General Motors, UAW Begin Talks on New Contract
General Motors and the United Auto Workers Union begin negotiations on Tuesday over a new, four-year contract. The talks will impact about 900 hourly workers at the Corvette Assembly Plant in Bowling Green.
Despite announcing plans in November to close five U.S. plants, General Motors says it has no plans to move more production overseas. CEO Mary Barra reiterated the claim in April during a visit to the Corvette Assembly Plant in Bowling Green.
“General Motors is absolutely committed to investing in and growing good-paying manufacturing jobs in the U.S.," she stated.
Barra said GM has invested $23 billion in American plants since 2009, including the one in Bowling Green as it prepares to produce the next generation Corvette.
Preventing the shift of jobs to Mexico will be a priority as GM and the UAW head to the bargaining table.
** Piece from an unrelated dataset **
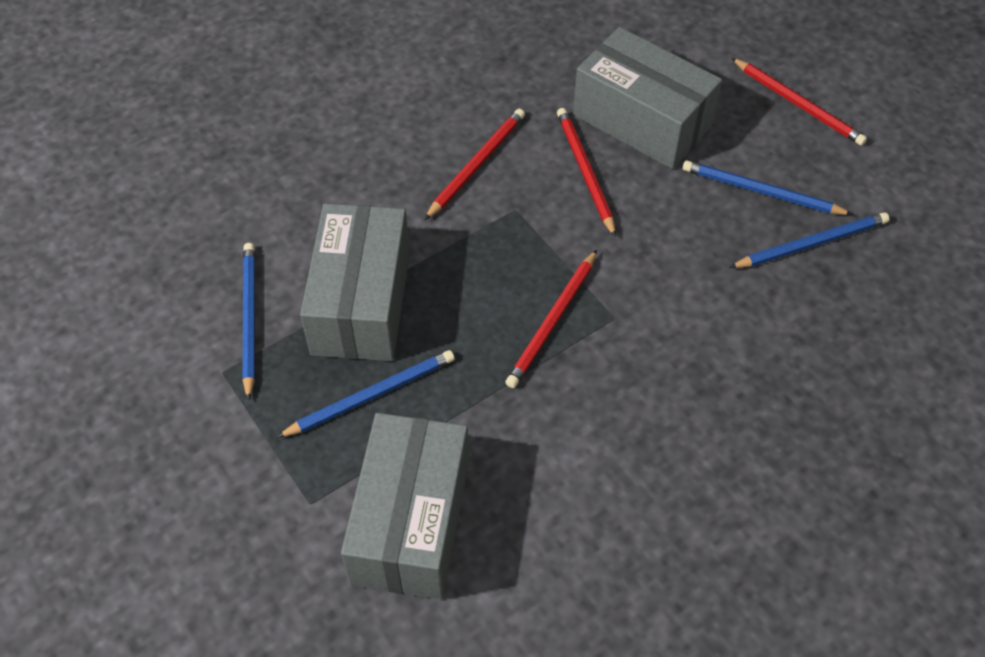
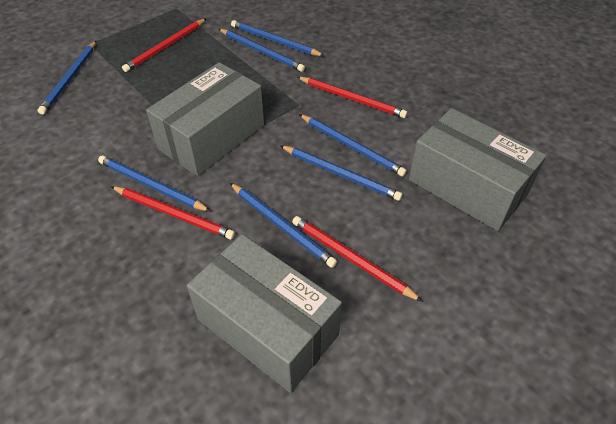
blue pencil: 4 -> 7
Another likely sticking point is the use of temporary workers. Seven percent of GM’s current workforce is made up of temps and the automaker has hinted at increasing the number of those workers to bring GM more in-line with its competitors. Temporary workers can help with absenteeism and market fluctuations, and while those employees do the same work, they aren’t eligible for many of the benefits that full-time, hourly employees receive.
Officials with the GM plant in Bowling Green and the local UAW chapter declined to be interviewed ahead of the talks. The current contract between GM and the UAW expires September 14.